砥石山・若杉山        〜福岡県筑穂町/篠栗町〜

        一九九四年五月二九日(日) 砥石山・若杉山 福岡山の会
JR篠栗線九郎原駅(9:15)→(9:50)登山口(10:05)→(昼食11:50〜12:05)→縦走路(13:25)→ショウケ越え→(15:40)若杉山(16:05)→(17:25)篠栗駅

五月一一日(水)に福岡山の会の集会に参加した。「アフリカケニア山登頂」の話があった。アフリカ大陸ではキリマンジャロの次に高い山がケニア山である。このほかにも五月の連休の「春山合宿」の北アルプス剣岳登山の報告が丁寧に行われていた。

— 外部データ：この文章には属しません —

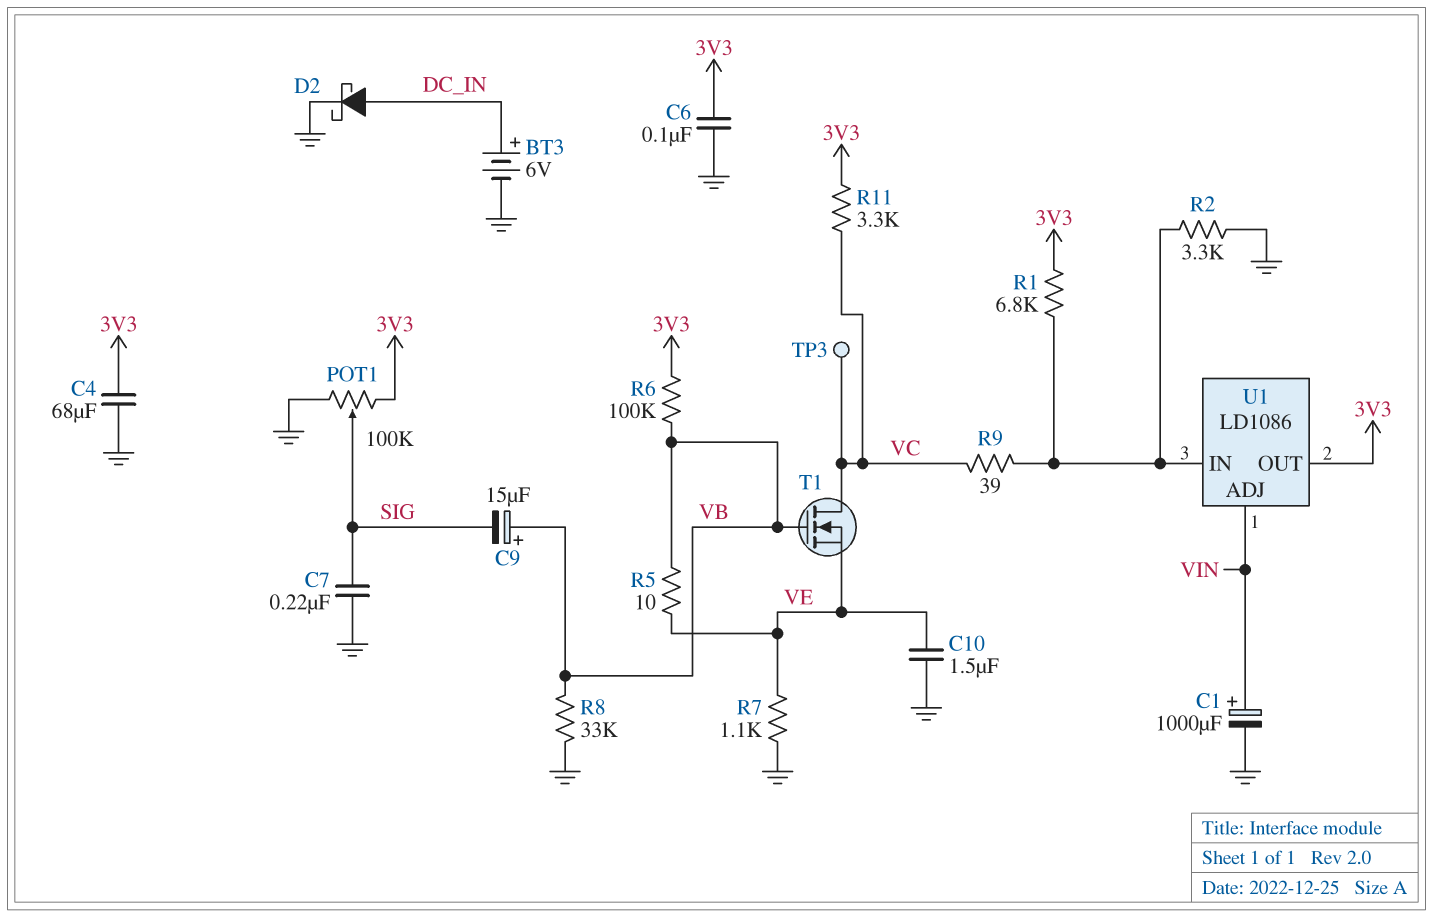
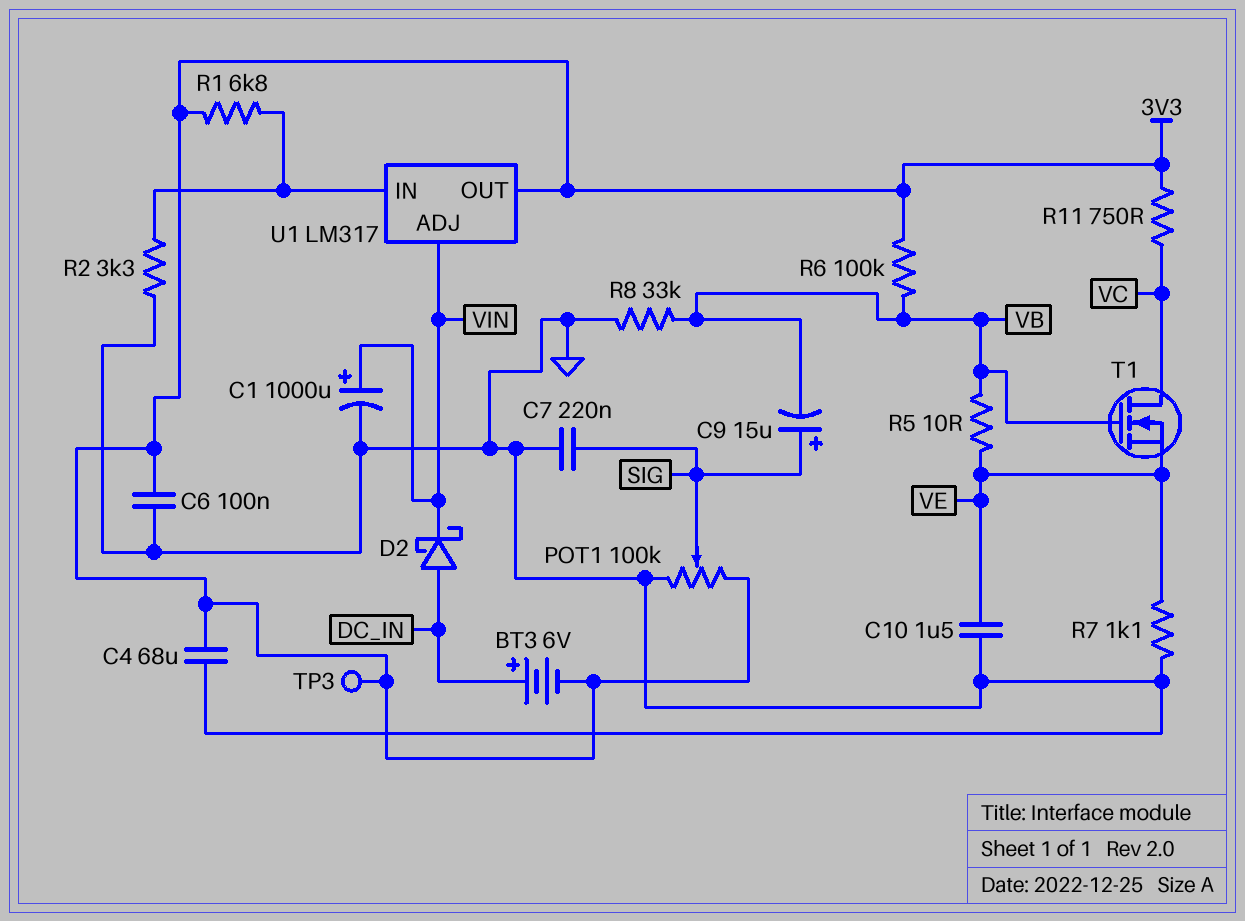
BT3: 6V (plus DC_IN, minus GND) -> 6V (plus DC_IN, minus 3V3)
C9: 15uF (plus VB, minus SIG) -> 15uF (plus SIG, minus VB)
D2: schottky (A DC_IN, K GND) -> schottky (A DC_IN, K VIN)
R9: 39 (U1/IN, VC) -> none
R11: 3.3k (3V3, VC) -> 750 (3V3, VC)
TP3: test point (VC) -> test point (3V3)
U1: LD1086 -> LM317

 今回は福岡山の会の山行としては四回目の参加になった。前回の「山祭り」からは七週間ぶりである。私としては初めての沢登り体験である。朝七時に家を出た。甘木から太宰府経由で篠栗まで五五分。快調な運転だった。篠栗駅でしばらく時間をつぶし、九時発の電車に乗る。トンネルをくぐってすぐに九郎原駅に到着する。ここは無人駅で、駅舎もないさびしい駅だった。

 ここに集合した参加者は九人。今日の係のSさんを初め、総務係のKさん、山の会副会長のUさん、四阿屋でお世話になったKさんとIさんのほか、初対面になったのは二月に入会されたMさん、七五歳で最年長の「黒部の半魚人」Mさん、「沢女」のOさんの三人だった。このうち七人は沢登りのベテランで、初心者はMさんと私の二人だけだ。

 車道・林道をしばらく歩いて登山口の沢の入口に着く。ここでSさんからシューズとロープなどをお借りする。準備ができて出発する。シューズの中に水が入るので最初は気持ち悪い。慣れないのでなかなかうまく歩けないが、SさんとKさんの指示を受けながらなんとか進んで行く。水に慣れてくると楽しくなる。水を避けるのでなくてむしろ水の中を進んだがよい。Kさんは楽しそうに泳がれていた。滝などの滑りやすい危険箇所もあったが、ロープで確保してもらって切り抜けた。不慣れな初心者のためにずいぶん気をつかってもらった。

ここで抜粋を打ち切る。